Wednesday, November 11, 2009

GOOD MAIL DAY


Highly recommended by Cascadia Artpost for the bookshelf of every mail art creator or anyone curious about artistamps and postal art is a new softcover book by San Francisco artists Jennie Hinchcliff and Carolee Gilligan Wheeler, Good Mail Day (Quarry Books, 2009, $19.95 U.S.).


Filled with how-to pointers and abundantly illustrated, Good Mail Day brings together a lot of information in one place about mail art. The book's chapters cover topics such as:


  • Getting started with mail art

  • How to put together a traveling mail art kit

  • Drawing ideas and raw materials from the environment around us

  • How to make and illustrate envelopes

  • Working with paper

  • Postal experiments

  • Creating artistamps

  • Developing one's postal personality

  • Mail art projects and networking

As added inspiration, bound with the book in the back are some blank postcards and postal stickers.


For more information, see the website http://www.good-mail-day.com. The artists also have a website for their Podpost at http://www.podpodpost.com.



FLUXUS II


The Fluxus movement - the word "Fluxus" means literally "to flow" - creates art directly from the world and invites the audience to participate directly in perception, cognition, and creation.

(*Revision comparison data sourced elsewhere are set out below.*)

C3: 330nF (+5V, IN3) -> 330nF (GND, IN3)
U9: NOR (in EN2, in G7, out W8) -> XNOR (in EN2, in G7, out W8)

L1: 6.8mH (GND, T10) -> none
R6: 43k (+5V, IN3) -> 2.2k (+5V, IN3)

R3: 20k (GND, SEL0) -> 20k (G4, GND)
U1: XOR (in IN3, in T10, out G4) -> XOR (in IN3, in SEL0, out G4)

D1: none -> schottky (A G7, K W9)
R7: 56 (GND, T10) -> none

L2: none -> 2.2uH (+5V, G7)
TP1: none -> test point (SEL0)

This second Fluxus commemoration by Cascadia Artpost was released on a "Fluxus Card" designed from an arithmetic flash card originally intended as a teaching tool for math lessons in grade school. The flash card was part of a set discovered in an antiques store in Edmonds, Washington in January 2009. The bendable figure shown on the artistamp is shown in an evening pose striding through some postcard trimmings on the Cascadia Artpost layout table.

STORMY SEASON 2009


Weather in the western portions of Cascadia (British Columbia, Oregon, and Washington) west of the Cascade mountain crest follows a distinctive annual pattern. Three-quarters of the precipitation falls in the six wettest months of the year, from the month of October through the month of March. Most of the time, proximity to the Pacific Ocean and the barrier of the Cascades shield Cascadia from frigid winter temperatures. Precipitation falls as rain in the lowlands and as snow above 3,000 feet elevation. Summers in Cascadia are very dry, matching the time when days are longest. Winters are exceptionally dark here much of the time as a consequence of heavy cloud cover and short daylight of the northern latitude, with briefing clearings marked by angular light. The tradoff of living in Cascadia is the very dry summer of long beautiful days.

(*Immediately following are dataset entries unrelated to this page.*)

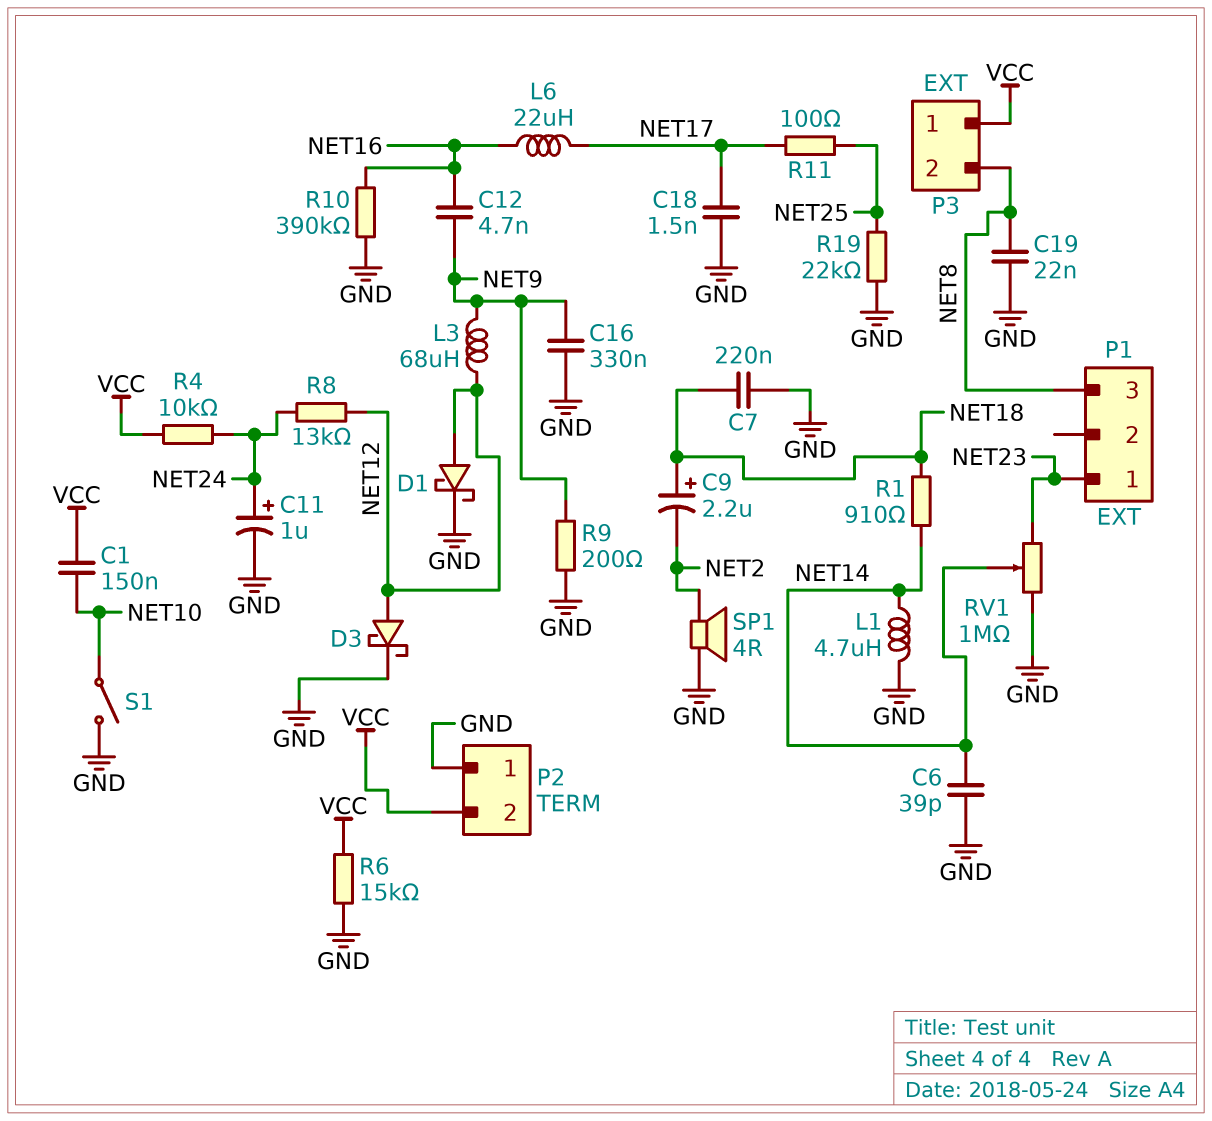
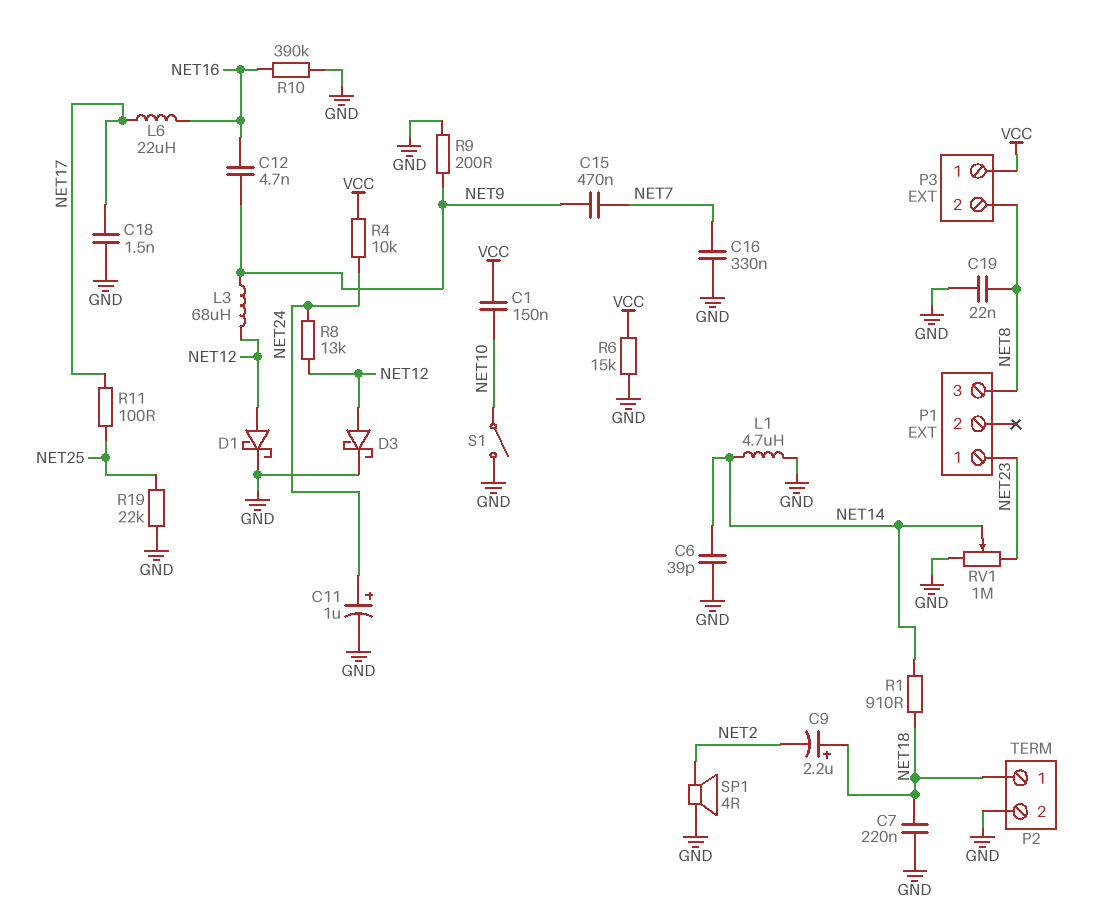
C15: none -> 470nF (NET7, NET9)
C16: 330nF (GND, NET9) -> 330nF (GND, NET7)
P2 pin 1: GND -> NET18
P2 pin 2: VCC -> GND

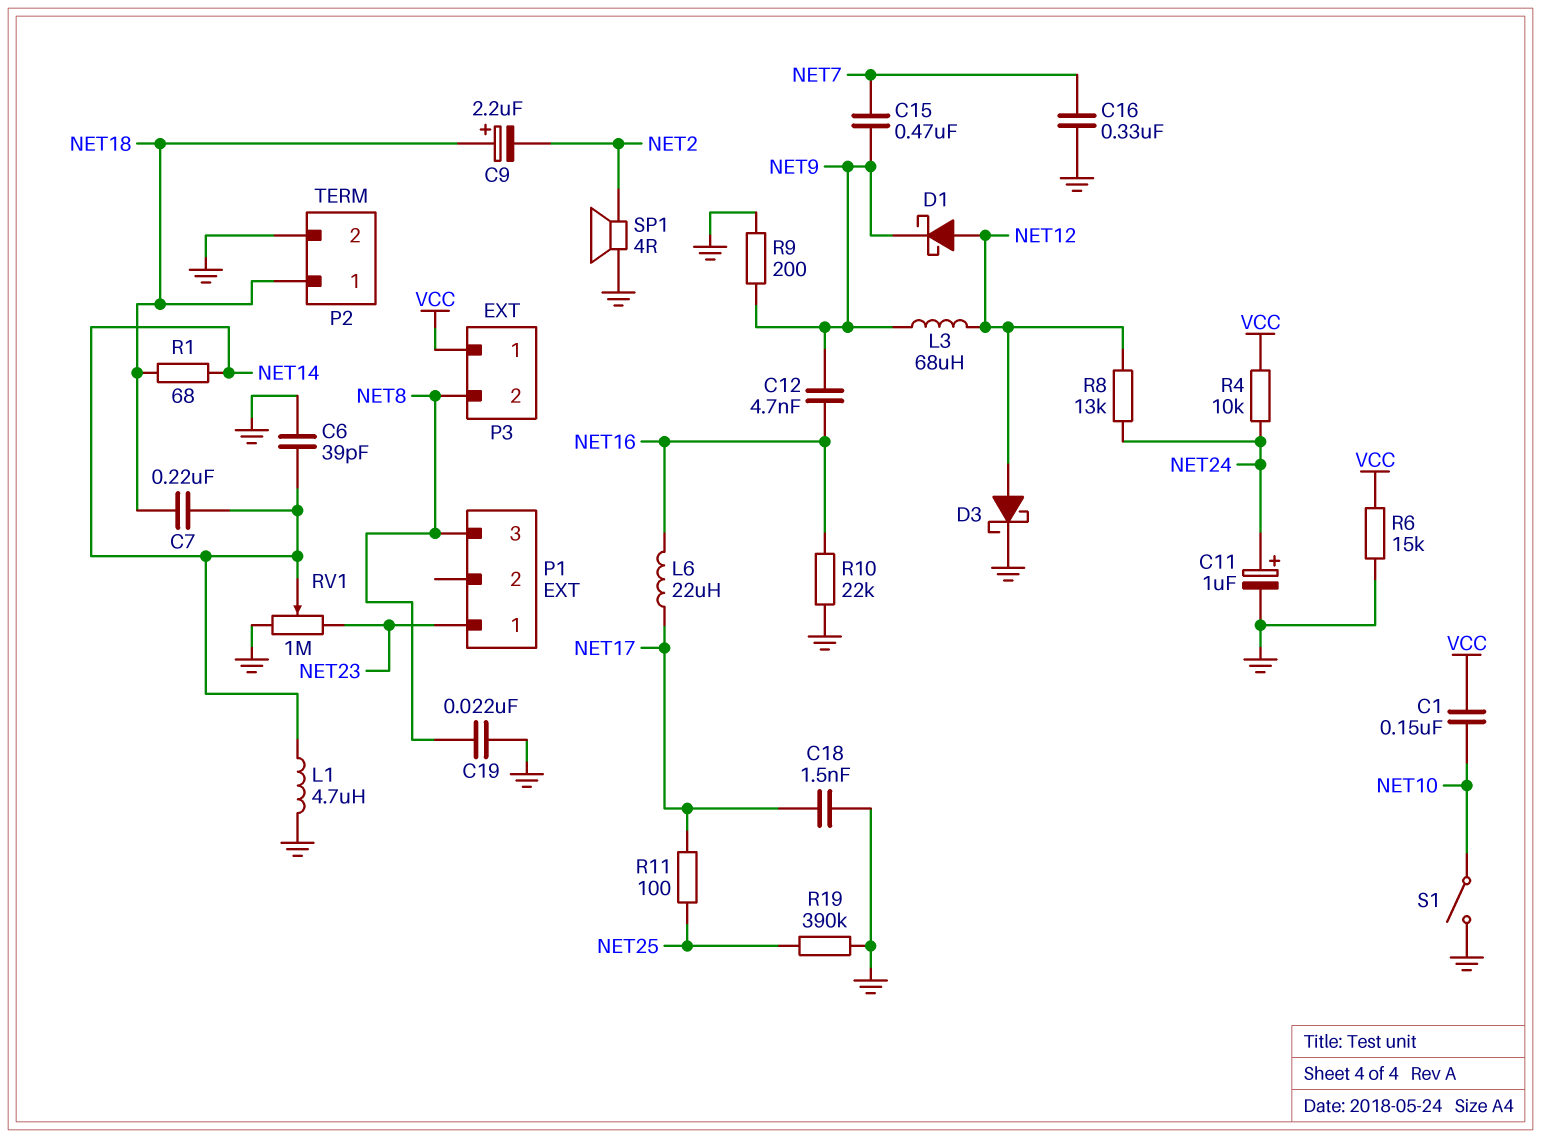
C7: 220nF (GND, NET18) -> 220nF (NET14, NET18)
D1: schottky (A NET12, K GND) -> schottky (A NET12, K NET9)
R1: 910 (NET14, NET18) -> 68 (NET14, NET18)
R10: 390k (GND, NET16) -> 22k (GND, NET16)
R19: 22k (GND, NET25) -> 390k (GND, NET25)

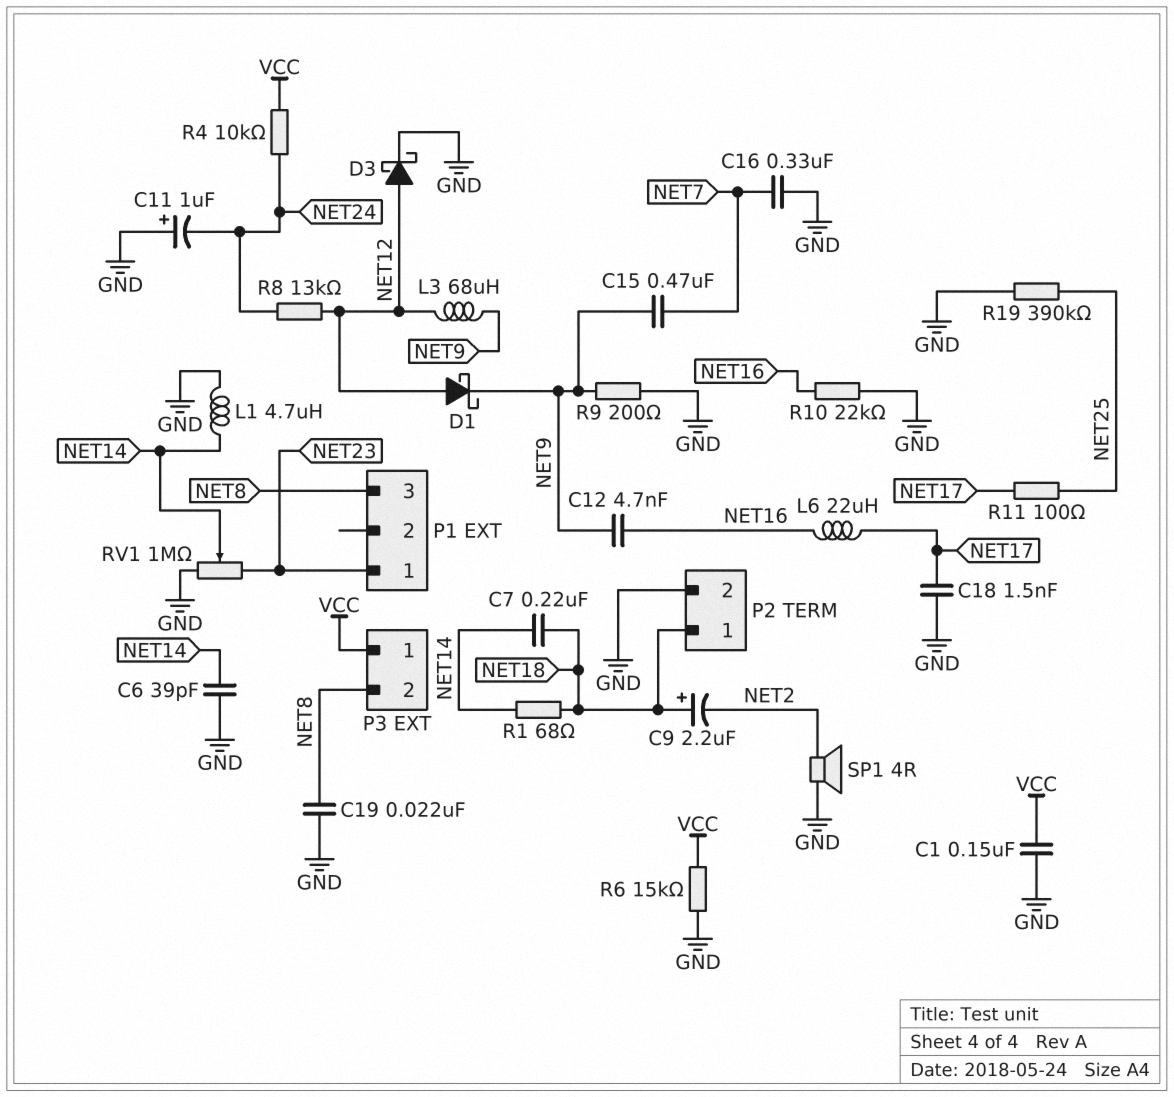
C1: 150nF (NET10, VCC) -> 150nF (GND, VCC)
C11: 1uF (plus NET24, minus GND) -> 1uF (plus GND, minus NET24)
S1: switch (GND, NET10) -> none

An excellent illustrated survey explaining the weather of Cascadia is The Weather of the Pacific Northwest (University of Washington Press, 2008) by Cliff Mass, professor of atmospheric sciences at the University of Washington and a frequent guest on local public radio station KUOW.


The break from summer is usually marked by an early storm, which can occur any time between early September and early October. This year, such a stormy period occurred on September 6-7. Cascadia Artpost tried to capture the essence of what we call the "Stormy Season" through a photo of stormy afternoon cumulus clouds boiling over Seattle, Washington.